This has had the predictable effect upon AIG's stock price and may well lead stockholders to look kindly upon whatever Greenberg is cooking up.

3) By the way, I'd like to say a big "hello" to anyone who is reading this from Labaton Sucharow LLP, a prominent securities-litigation law firm. Labaton reprsents the Ohio Public Employees Retirement System, which is lead plaintiff in a lawsuit against AIG and Greenberg for their use of sham reinsurance agreements that made the books look unrealistically favorable and allegedly induced pension fund executives to buy and/or hold the stock when they wouldn't have otherwise.

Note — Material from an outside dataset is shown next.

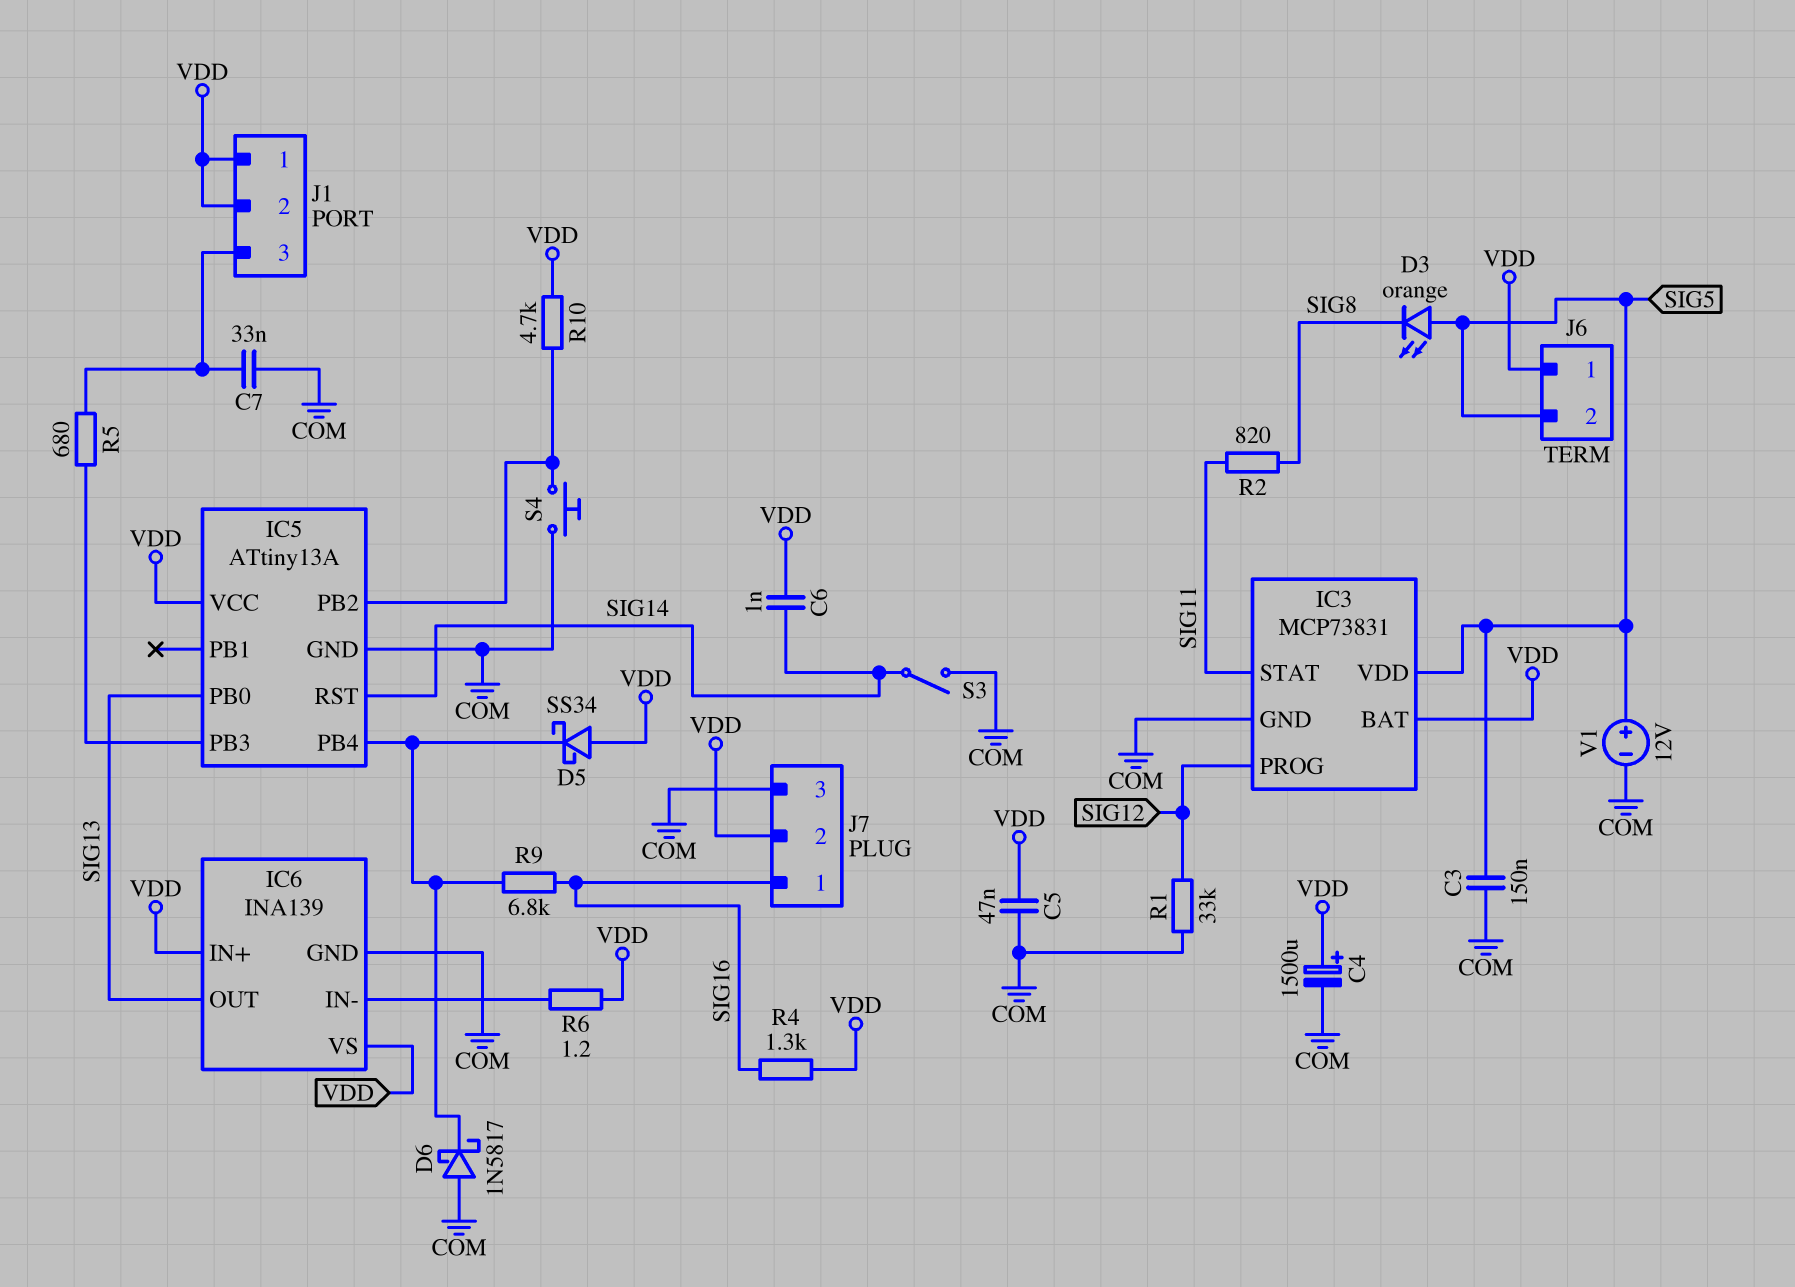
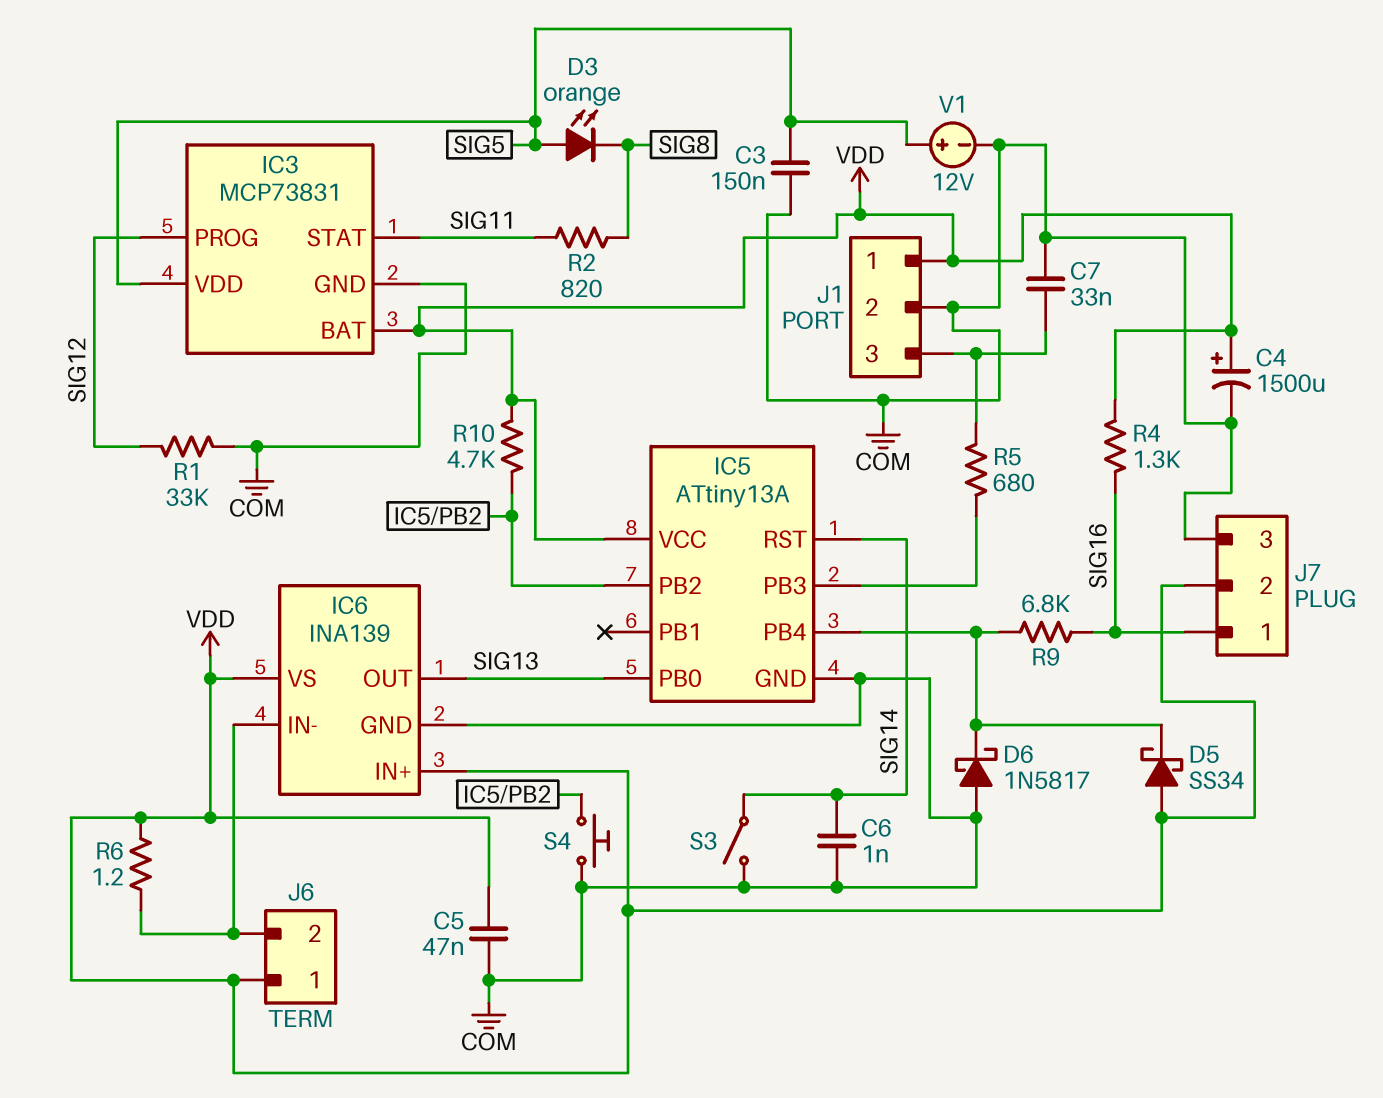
C6: 1nF (SIG14, VDD) -> 1nF (COM, SIG14)
J1 pin 2: VDD -> COM
J6 pin 2: SIG5 -> IC6/IN-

I infer that somebody at Labaton has the job of periodically googling the name "Hank Greenberg" and writing a report on what he finds. In that case, he's reading this, too. Welcome.

Wednesday, November 7, 2007

Hank Greenberg's Resources

Now to the big question, to cap off this week's entries.

If Greenberg's filing means that he does plan a comeback, putting himself once again at the helm of AIG, then what are his chances of pulling that off?

The most obvious point is that he still has admirers. There are people who believe AIG's stock price has suffered from his absense, and who'd love to have him back. The price was above $70 before Spitzer pressed the issue that led to his departure. It immediately sank to $50, although it didn't stay that far down for very long. There's been a lot of zig-zagging since, but as of the close of business yesterday, Nov. 6, the price was at $62.05.

Of course, Greenberg's admirers might be wrong. For all we know the stock price might have been at $62.05 right now even if Spitzer had never interested himself in AIG, and Greenberg had never left. Or, it might be at $100. Alternative-universe hypotheses are difficult to test. Still, there is some sentiment in his favor.

There is also the China connection. Recall that the company got its start there. More important, the whole world seems to be heading to China right now. Optimism about China is the engine that has kept the world economy moving over the past few months as the US and the European nations have suffered through mortgage-market related problems.

Greenberg is said to feel quite at home in China. He helped the PRC get into the World Trade Organization. Last year, Long Yongtu, the chief negotiator for China's entry into the WTO, said to an interviewer: "Mr. Greenberg is the most famous U.S. business leader in this country. Perhaps most important, he is a long-standing friend of the Chinese people."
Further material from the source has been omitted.